Research has shown English language learners (ELL) are much more susceptible to facing challenges at school than their native English-speaking counterparts. SEL programs have major benefits to ELL students when it comes to relationship building, stress management, and communication. ELL students, who at times are even misdiagnosed as Special Education students, encompass learners from a variety of backgrounds. This blog will highlight some primary SEL challenges faced by English language learners and offer guidance for schools to teach them social emotional learning.
Insufficient communication skills to express themselves accurately
Learners of the English language lack the verbal skills to express themselves and contribute effectively in conversations. Developing fundamental communication skills in any native language takes time which is compounded even further for English language learners. SEL programs foster confidence building, navigating social cues, and nurturing a growth mindset; all are core tenets for any learner to be successful in the classroom and beyond. English language learners are more likely to be delayed in developing these skills due to the language barrier alone than their peers. SEL programs promote building foundational coping skills when integrating within a new community, culture, and environment. Students are less likely to be bullied and more likely to form a sense of belonging because SEL programs create a safe space of inclusivity.

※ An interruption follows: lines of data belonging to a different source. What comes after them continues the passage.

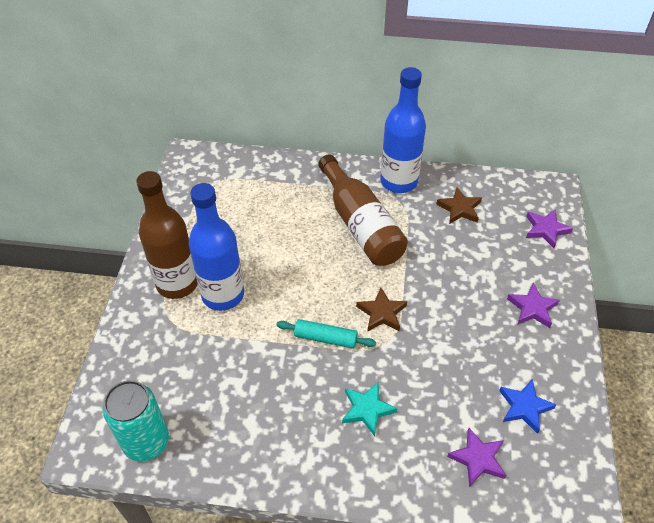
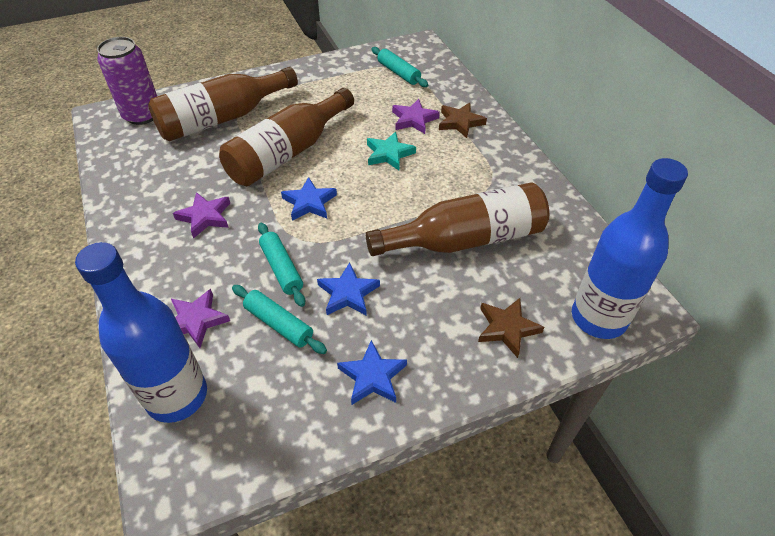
blue star: 1 -> 3
brown bottle: 2 -> 3
purple can: 0 -> 1
turquoise can: 1 -> 0
turquoise rolling pin: 1 -> 3

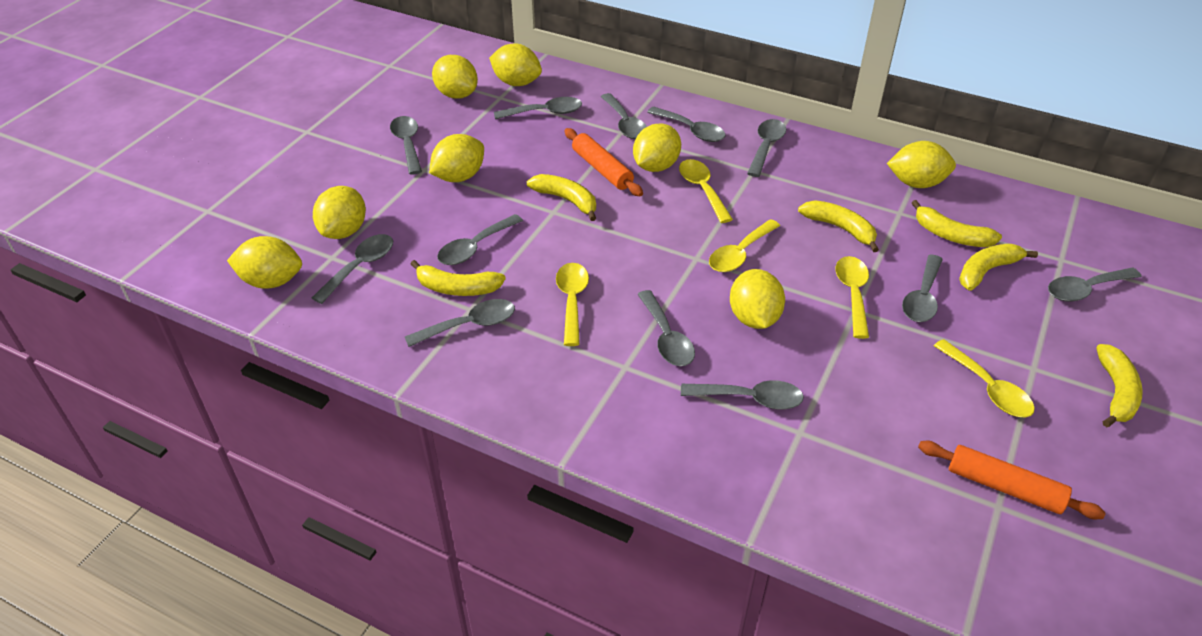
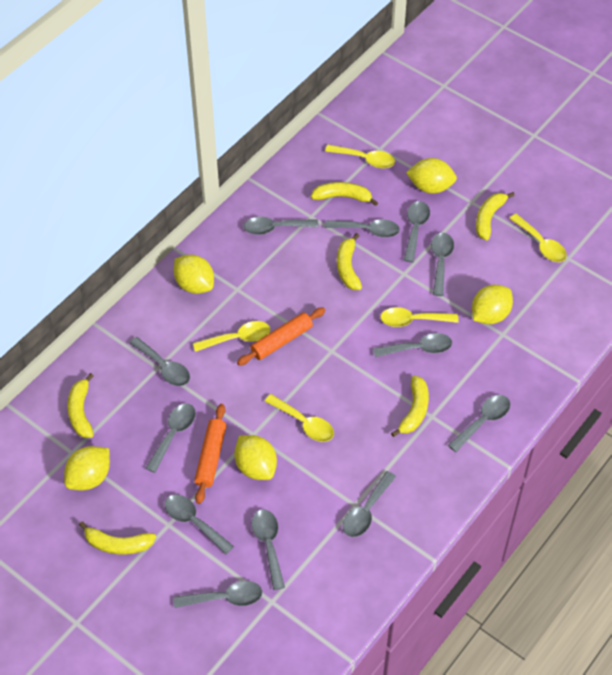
yellow lemon: 8 -> 5

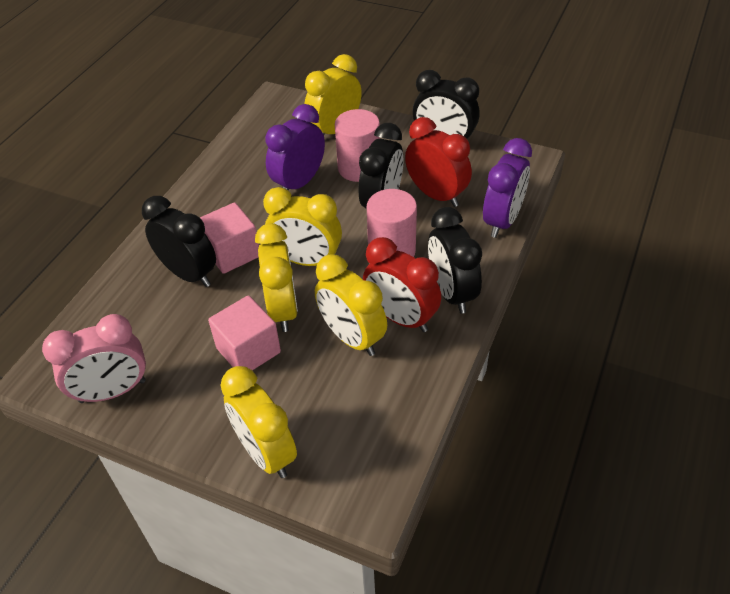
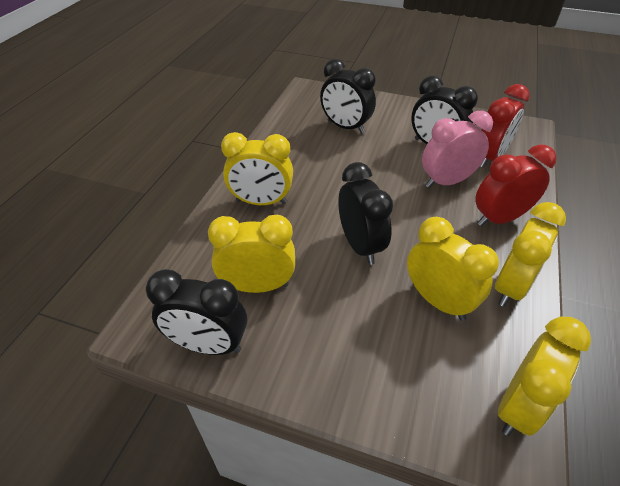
pink cube: 2 -> 0
pink cylinder: 2 -> 0
purple clock: 2 -> 0

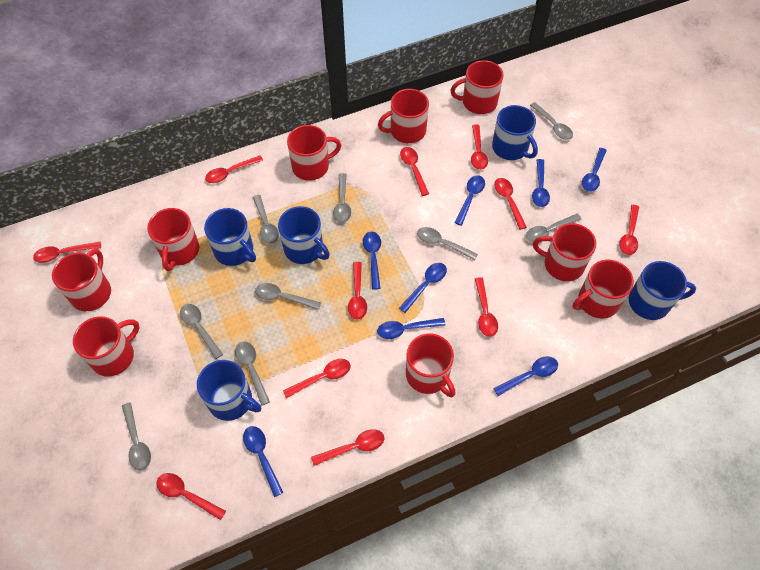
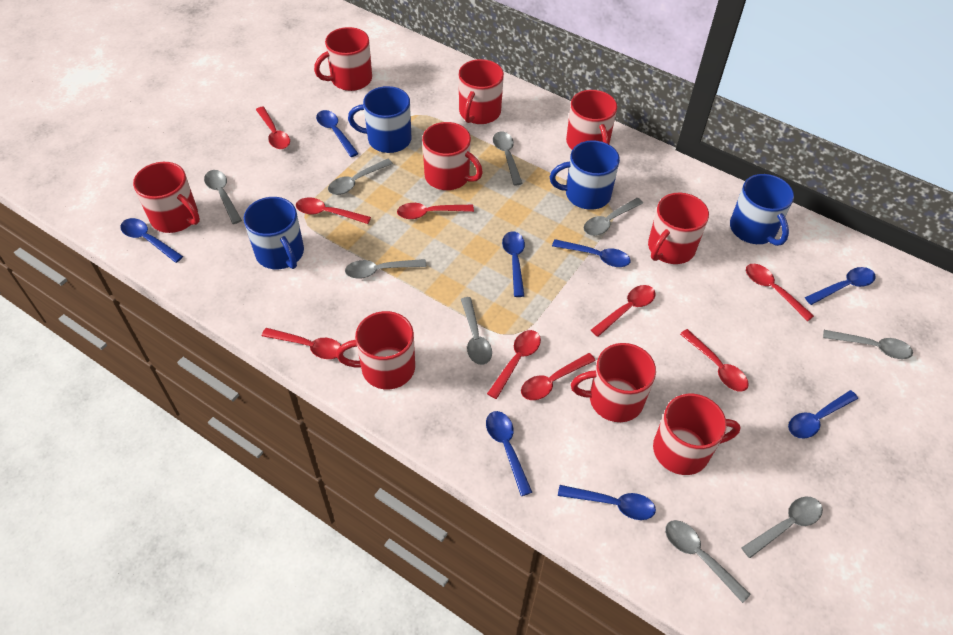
blue mug: 5 -> 4
red spoon: 11 -> 9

Facing external problems and responsibilities
For learners who have ELL caregivers with a lower level of English than them, translating and interpreting for their caregivers becomes a common responsibility. Older students are likely to additionally take on more responsibilities like supporting sibling childcare or even part-time employment on top of the advocacy role for their caregivers. The emotional load of these tasks leads the student’s attention and energy further away from their academic and SEL development. Their progress in developing effective coping strategies for managing stress or reducing anxiety is further hindered in comparison to their peers. For more information on the burden of young learners translating for their caregivers, click here.

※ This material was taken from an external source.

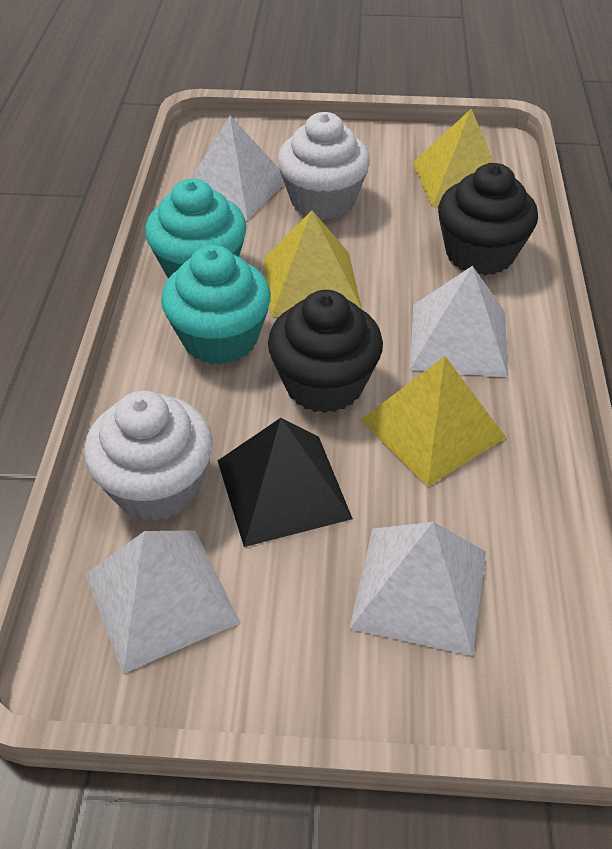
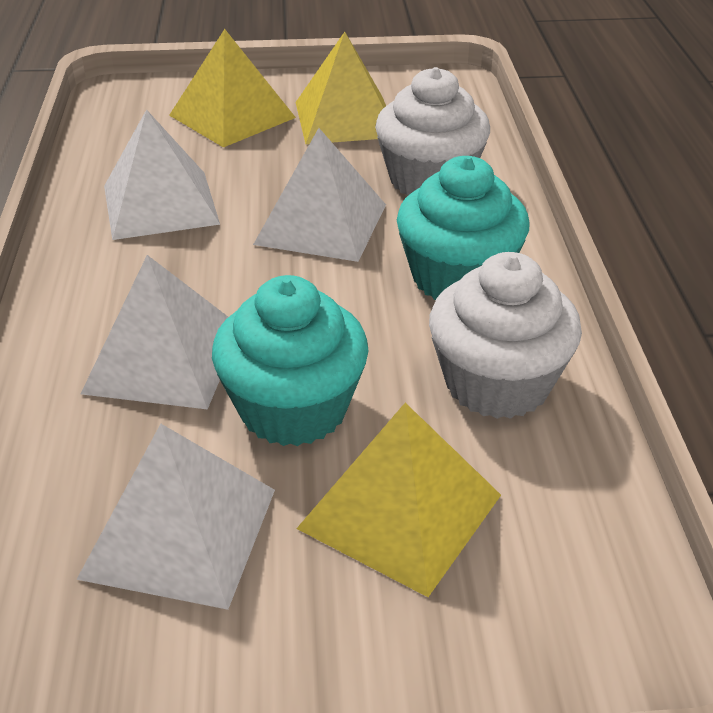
black cupcake: 2 -> 0
black pyramid: 1 -> 0

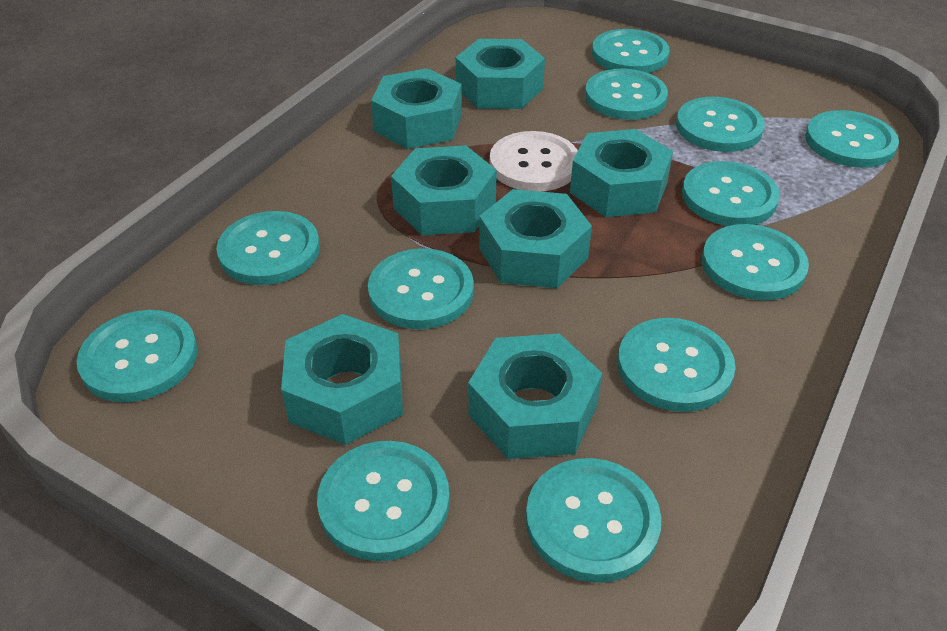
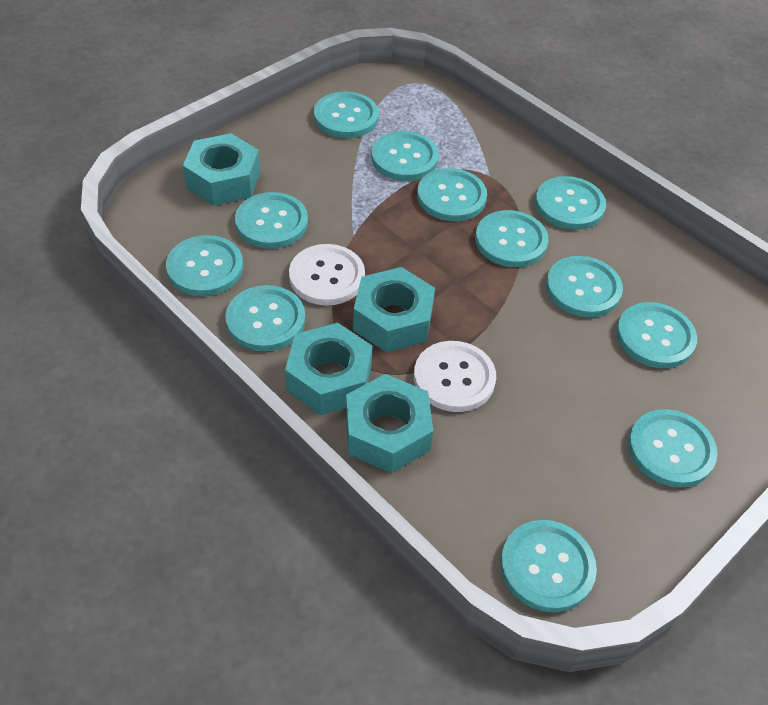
turquoise nut: 7 -> 4
white button: 1 -> 2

Feeling isolated from their peers
It is common for English language learners to feel isolated from their peers who speak different languages than they do. The inability to talk to each other and communicate naturally encumbers the progression of their social awareness and relationship-building skills. Acclimation to a new culture is intimidating and can inhibit one’s own sense of identity in multiple ways. SEL development promotes celebrating differences while at the same time understanding and challenging norms for all learners. ELL students integrate and acclimate with their peers and community at a much better rate with SEL programs that breed self-efficacy and positively impact self-esteem.
High affective filter
Speaking a language that you do not have a high proficiency in is nerve-wracking and stressful, especially in a situation where you are trying to communicate your emotions or in an environment where you must understand the other language to take part in activities. This stress is referred to as the affective filter, which is an emotional response that prohibits the mental process of learning the language. The higher the stress level, the more difficult it is to learn and synthesize information. Once an English language learner has experienced this affective filter, they’re less receptive to learning. SEL programs provide students with the tools needed to avoid such a major setback and stay motivated.
How to teach SEL to ELL students
Target particular SEL competencies
Focus on the subskills they could benefit from most, such as relationship building (making new friends, appreciating diversity) and self-awareness (ability to recognize their emotions). Use an SEL screener to help you if you’re struggling to pinpoint the exact areas in which they need help. Translated student self-assessments are especially helpful for this, too.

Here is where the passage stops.